Identifying Mtb in bioaerosols from patients investigated but not treated for TB (Group C) indicates either a missed diagnosis or Mtb transmitters in the absence of discernible TB disease. Observations from multiple studies in different high-burden settings indicate that only 1–30% of new Mtb infections can be linked with known TB cases [23,24,25,26]. This is consistent with the existence of many unrecognized transmitters in TB endemic communities. We hypothesize that asymptomatic or minimally symptomatic individuals represent a major driver of transmission. However, it has been historically difficult to investigate the infectiousness of this subpopulation, partially owing to the dependence on sputum for diagnosis. Our intention to sample bioaerosols from individuals suspected of TB prior to investigation will opportunistically include many individuals not ultimately diagnosed with TB. Although these individuals will not be asymptomatic, they will nonetheless be Mtb transmitters who are not on treatment. As an exploratory aim, individuals identified with bioaerosol positivity will be re-sampled at weekly intervals (in addition to thorough clinical re-evaluation) to characterize the natural history of sub-clinical Mtb shedding.

This study aims to demonstrate the utility of bioaerosol sampling for TB diagnosis and therapeutic monitoring.
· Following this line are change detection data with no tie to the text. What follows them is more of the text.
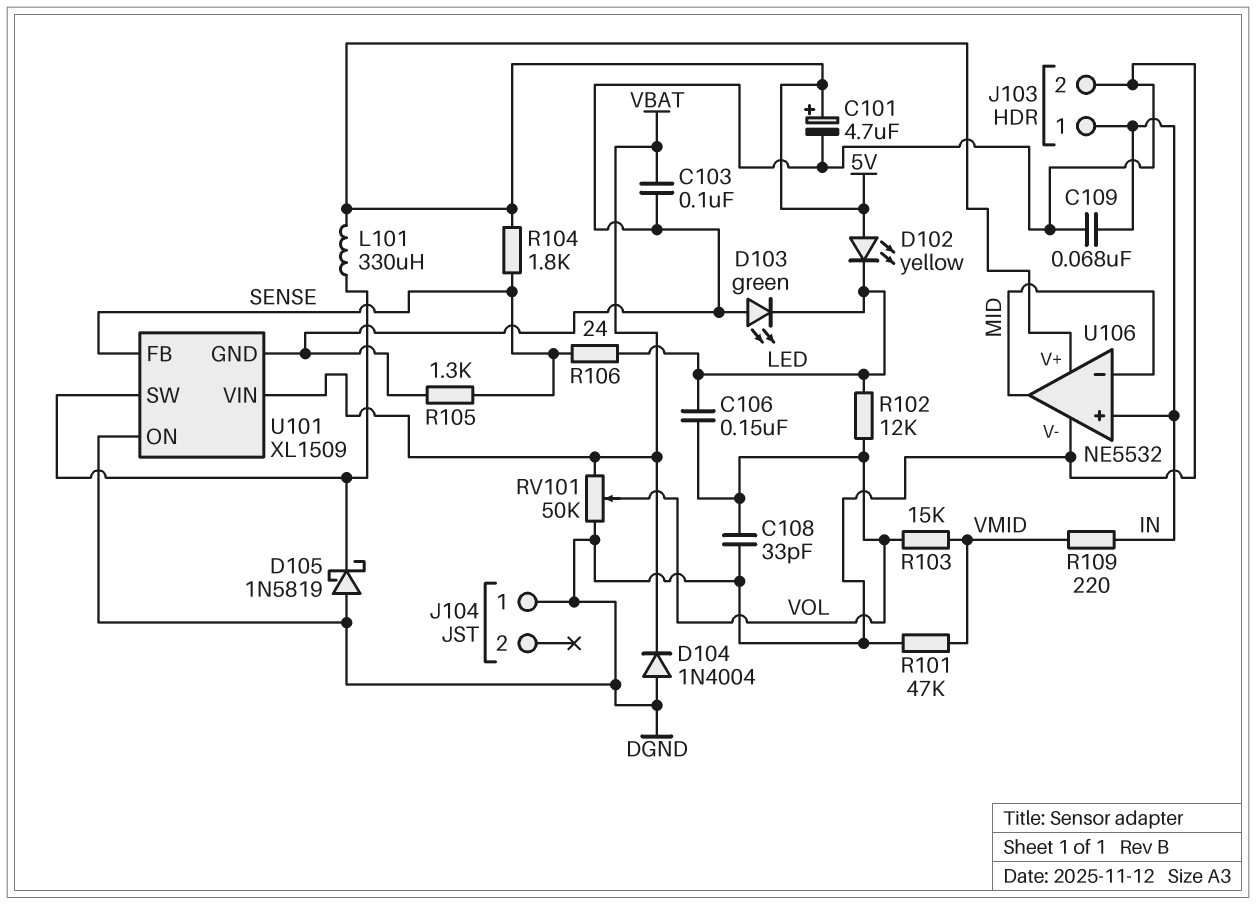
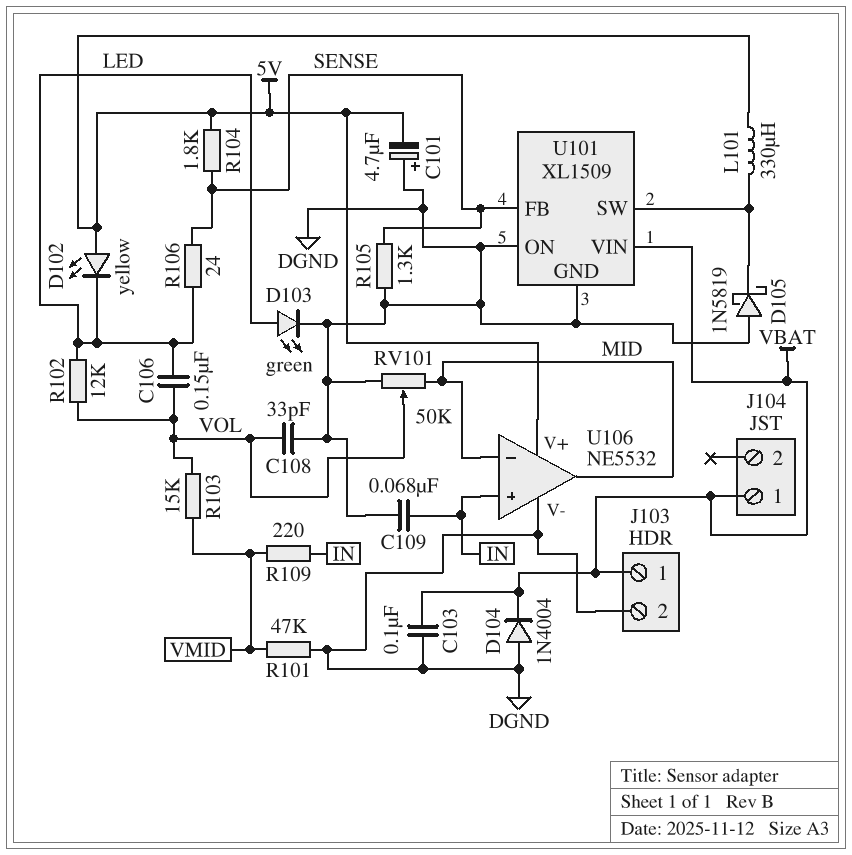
C101: 4.7uF (plus 5V, minus DGND) -> 4.7uF (plus DGND, minus 5V)
D103: LED green (A DGND, K LED) -> LED green (A LED, K DGND)
J103 pin 1: IN -> VBAT
J104 pin 1: DGND -> VBAT
RV101: 50k (DGND, VBAT, wiper VOL) -> 50k (DGND, MID, wiper VOL)

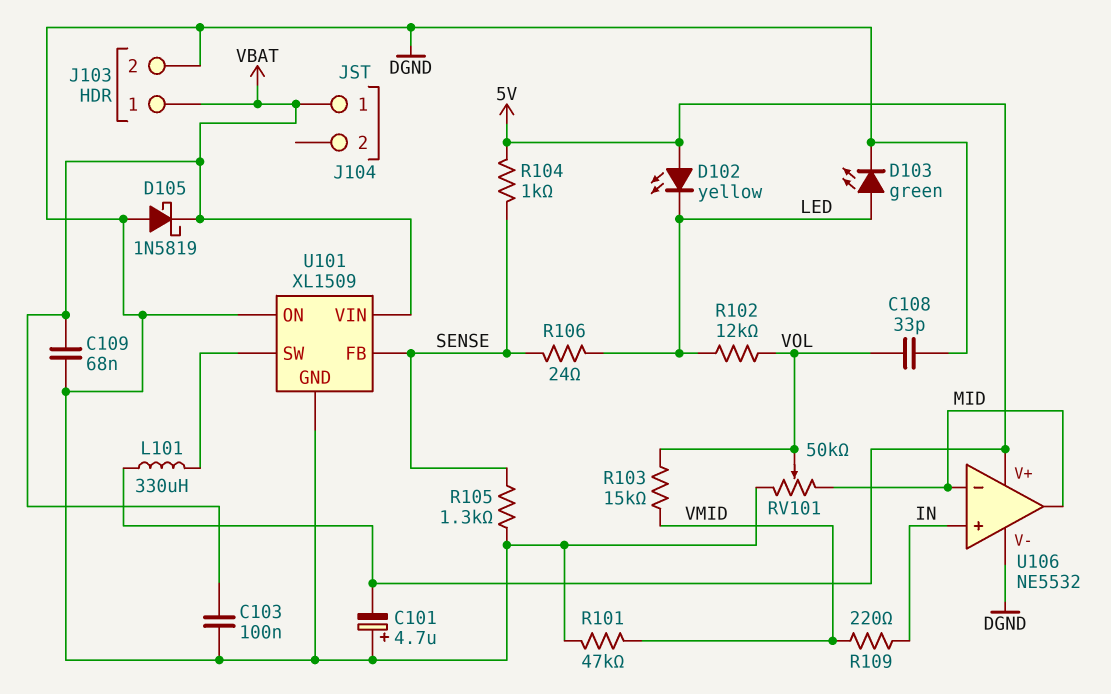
C106: 150nF (LED, VOL) -> none
C109: 68nF (DGND, IN) -> 68nF (DGND, VBAT)
D104: diode 1N4004 (A DGND, K VBAT) -> none
D105: schottky 1N5819 (A DGND, K U101/SW) -> schottky 1N5819 (A DGND, K VBAT)
R104: 1.8k (5V, SENSE) -> 1k (5V, SENSE)

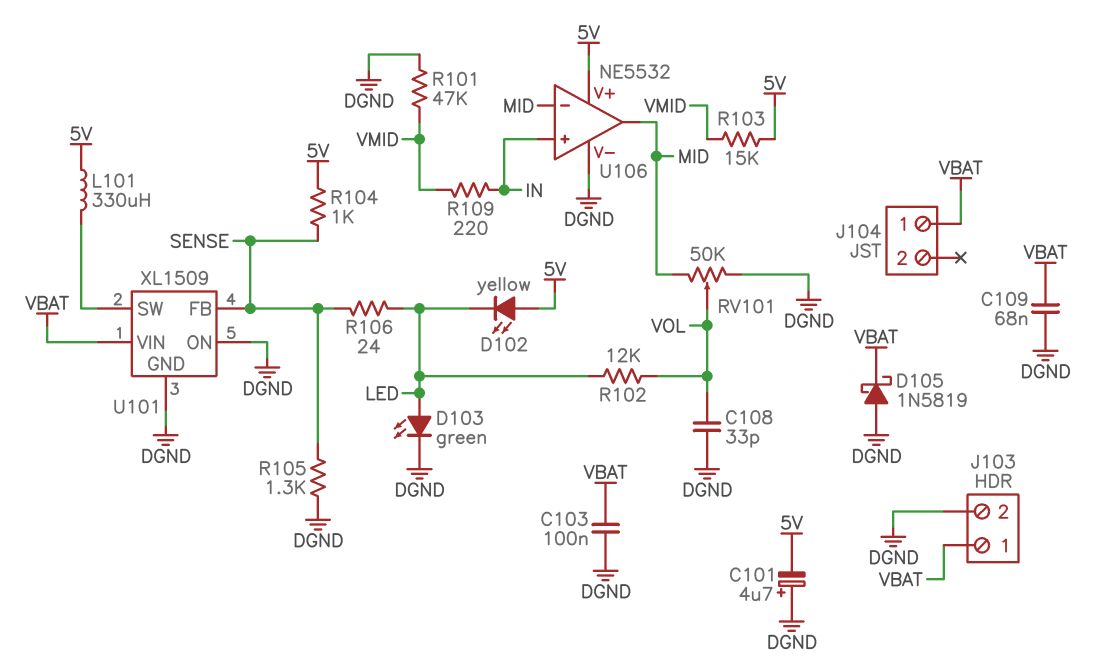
R103: 15k (VMID, VOL) -> 15k (5V, VMID)

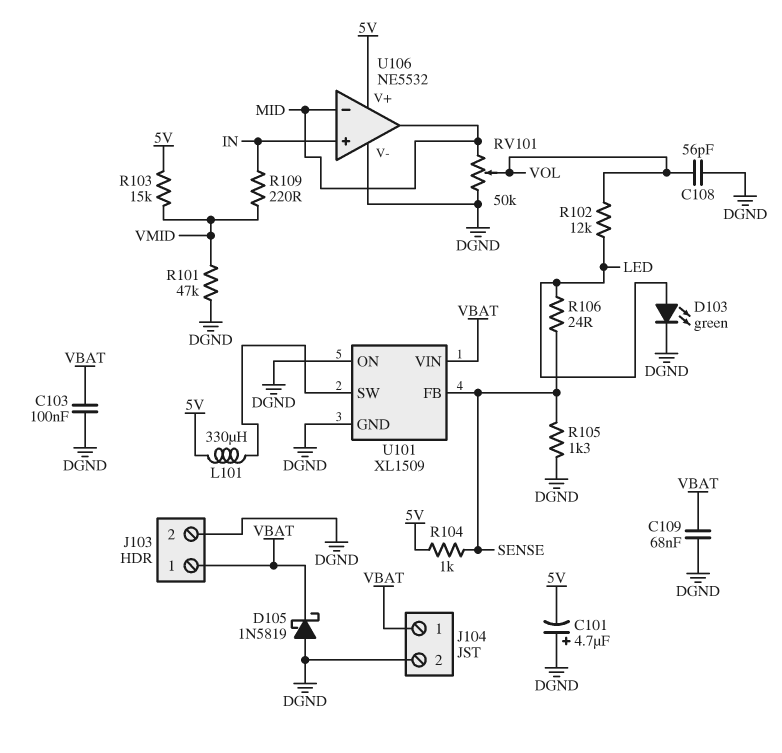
C108: 33pF (DGND, VOL) -> 56pF (DGND, VOL)
D102: LED yellow (A 5V, K LED) -> none
J104 pin 2: none -> DGND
High rates of successful bioaerosol Mtb detection across groups of TB clinic attendees would support the future development of bioaerosol sampling methods to inform TB control strategies. Widespread application may potentially reduce diagnostic uncertainty and enable improved case-finding with both individual and public health benefit.

Dissemination

The outcomes of the analysis in addition to the unprocessed data will be submitted for publication in open-source peer-reviewed journals and presented at international conferences.